Biographical Notes

Dr Mary Kalantzis

Dr Mary Kalantzis is a professor in the Department of Education Policy, Organization and Leadership at the University of Illinois at Urbana-Champaign, USA. From 2006 to 2016, she was Dean of the College of Education at the University of Illinois. Before then, she was Dean of the Faculty of Education, Language and Community Services at RMIT University, Melbourne, Australia, and President of the Australian Council of Deans of Education.
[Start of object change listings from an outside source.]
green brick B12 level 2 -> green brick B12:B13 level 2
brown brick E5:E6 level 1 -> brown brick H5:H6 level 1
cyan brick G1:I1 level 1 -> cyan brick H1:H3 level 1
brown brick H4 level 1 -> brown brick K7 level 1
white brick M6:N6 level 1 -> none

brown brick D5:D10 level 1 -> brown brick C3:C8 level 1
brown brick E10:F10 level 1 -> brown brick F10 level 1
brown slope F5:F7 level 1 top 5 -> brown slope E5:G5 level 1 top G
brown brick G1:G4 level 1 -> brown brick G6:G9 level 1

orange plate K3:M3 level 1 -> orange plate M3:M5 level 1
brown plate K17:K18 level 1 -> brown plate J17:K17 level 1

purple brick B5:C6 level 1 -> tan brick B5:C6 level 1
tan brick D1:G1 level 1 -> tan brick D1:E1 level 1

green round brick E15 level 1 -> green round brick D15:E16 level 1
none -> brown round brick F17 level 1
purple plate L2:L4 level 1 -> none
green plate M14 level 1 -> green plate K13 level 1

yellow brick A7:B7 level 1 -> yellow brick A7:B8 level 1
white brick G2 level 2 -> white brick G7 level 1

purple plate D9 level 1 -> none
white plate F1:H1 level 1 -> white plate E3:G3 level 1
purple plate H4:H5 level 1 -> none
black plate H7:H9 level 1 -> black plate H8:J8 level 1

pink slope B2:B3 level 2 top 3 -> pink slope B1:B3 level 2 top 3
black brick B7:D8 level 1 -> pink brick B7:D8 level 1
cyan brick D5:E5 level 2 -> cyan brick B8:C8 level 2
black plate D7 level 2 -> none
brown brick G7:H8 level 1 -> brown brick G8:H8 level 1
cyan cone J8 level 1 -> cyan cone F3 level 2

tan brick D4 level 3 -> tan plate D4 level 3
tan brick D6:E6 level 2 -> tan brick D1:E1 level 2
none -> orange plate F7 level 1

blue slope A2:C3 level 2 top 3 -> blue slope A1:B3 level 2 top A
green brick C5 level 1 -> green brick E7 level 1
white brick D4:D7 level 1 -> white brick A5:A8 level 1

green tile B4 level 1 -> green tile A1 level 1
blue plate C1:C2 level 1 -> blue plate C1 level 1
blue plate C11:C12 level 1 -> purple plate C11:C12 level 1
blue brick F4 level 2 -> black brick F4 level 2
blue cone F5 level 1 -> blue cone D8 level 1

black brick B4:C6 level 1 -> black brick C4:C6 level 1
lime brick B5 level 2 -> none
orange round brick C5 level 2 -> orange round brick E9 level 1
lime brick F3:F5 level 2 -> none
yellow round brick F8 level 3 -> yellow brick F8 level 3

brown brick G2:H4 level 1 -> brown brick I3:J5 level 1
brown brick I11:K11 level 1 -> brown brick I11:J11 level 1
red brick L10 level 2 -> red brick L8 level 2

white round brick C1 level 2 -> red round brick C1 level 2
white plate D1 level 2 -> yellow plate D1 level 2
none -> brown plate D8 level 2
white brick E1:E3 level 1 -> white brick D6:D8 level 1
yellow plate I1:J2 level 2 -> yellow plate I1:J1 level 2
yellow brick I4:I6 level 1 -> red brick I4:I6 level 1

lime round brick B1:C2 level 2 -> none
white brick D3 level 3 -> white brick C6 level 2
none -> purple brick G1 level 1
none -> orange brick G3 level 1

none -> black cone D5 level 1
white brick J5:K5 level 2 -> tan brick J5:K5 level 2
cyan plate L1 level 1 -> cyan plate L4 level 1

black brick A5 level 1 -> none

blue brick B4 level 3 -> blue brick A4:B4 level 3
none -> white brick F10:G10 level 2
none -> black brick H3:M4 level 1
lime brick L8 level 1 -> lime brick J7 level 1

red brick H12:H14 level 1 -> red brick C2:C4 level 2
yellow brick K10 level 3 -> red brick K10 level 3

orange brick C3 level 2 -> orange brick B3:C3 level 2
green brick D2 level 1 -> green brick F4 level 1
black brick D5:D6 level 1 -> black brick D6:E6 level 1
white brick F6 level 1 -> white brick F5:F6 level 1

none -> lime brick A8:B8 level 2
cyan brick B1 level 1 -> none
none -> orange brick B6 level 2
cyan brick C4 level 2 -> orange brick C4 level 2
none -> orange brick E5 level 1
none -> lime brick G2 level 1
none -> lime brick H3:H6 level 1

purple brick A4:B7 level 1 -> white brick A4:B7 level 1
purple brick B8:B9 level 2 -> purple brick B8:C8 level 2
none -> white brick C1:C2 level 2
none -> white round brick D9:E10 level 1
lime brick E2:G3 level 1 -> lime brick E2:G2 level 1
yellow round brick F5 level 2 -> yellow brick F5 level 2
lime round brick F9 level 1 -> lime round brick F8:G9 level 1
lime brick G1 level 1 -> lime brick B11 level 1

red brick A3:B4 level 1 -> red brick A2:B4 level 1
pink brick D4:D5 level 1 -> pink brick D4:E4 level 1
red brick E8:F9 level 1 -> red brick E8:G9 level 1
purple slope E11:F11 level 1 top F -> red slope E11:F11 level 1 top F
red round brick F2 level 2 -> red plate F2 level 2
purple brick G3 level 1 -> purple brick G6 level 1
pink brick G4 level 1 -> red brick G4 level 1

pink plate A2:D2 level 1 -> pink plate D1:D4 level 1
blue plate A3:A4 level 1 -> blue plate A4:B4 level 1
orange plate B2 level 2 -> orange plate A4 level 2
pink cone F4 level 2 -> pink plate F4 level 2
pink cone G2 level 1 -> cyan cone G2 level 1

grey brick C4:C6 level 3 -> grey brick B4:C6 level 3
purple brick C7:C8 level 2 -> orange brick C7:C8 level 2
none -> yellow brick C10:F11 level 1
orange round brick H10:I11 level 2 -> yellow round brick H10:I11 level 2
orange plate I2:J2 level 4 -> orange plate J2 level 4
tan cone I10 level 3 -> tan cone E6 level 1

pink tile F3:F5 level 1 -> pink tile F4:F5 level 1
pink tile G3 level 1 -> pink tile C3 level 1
She has been a Board Member of Teaching Australia: The National Institute for Quality Teaching and School Leadership, a Commissioner of the Australian Human Rights and Equal Opportunity Commission, Chair of the Queensland Ethnic Affairs Ministerial Advisory Committee, Vice President of the National Languages and Literacy Institute of Australia and a member of the Australia Council’s Community Cultural Development Board. With Bill Cope, she is co-author or editor of a number of books, including: New Learning: Elements of a Science of Education, Cambridge University Press, 2008 (2nd edition, 2012, also in Spanish and Greek editions, with Chinese, Portuguese and Russian editions in press); Literacies, Cambridge University Press, 2012 (2nd edition, 2016, also in Greek and Spanish Editions, Portuguese in press); A Pedagogy of Multiliteracies, Palgrave, London, 2015; and the two volume grammar of multimodal meaning: Making Sense and Adding Sense, Cambridge University Press, 2020.

Dr Bill Cope

Dr Bill Cope is a Professor in the Department of Education Policy, Organization & Leadership, University of Illinois, Urbana-Champaign, USA and an Adjunct Professor at Charles Darwin University, Australia. He is also a director of Common Ground Research Networks, a not-for-profit publisher and developer of "social knowledge" technologies. He is a former First Assistant Secretary in the Department of the Prime Minister and Cabinet in the Australian Government and Director of the Office of Multicultural Affairs. His research interests include theories and practices of pedagogy, cultural and linguistic diversity, and new technologies of representation and communication. His recent research has focused on the development of digital writing and assessment technologies, with the support of a number of major grants from the US Department of Education, the Bill and Melinda Gates Foundation and the National Science Foundation. The result has been the CGScholar multimodal writing and assessment environment. Among his publications are edited volumes on The Future of the Academic Journal and e-Learning Ecologies, and a book co-authored with Kalantzis and Magee, Towards a Semantic Web: Connecting Knowledge in Academic Research.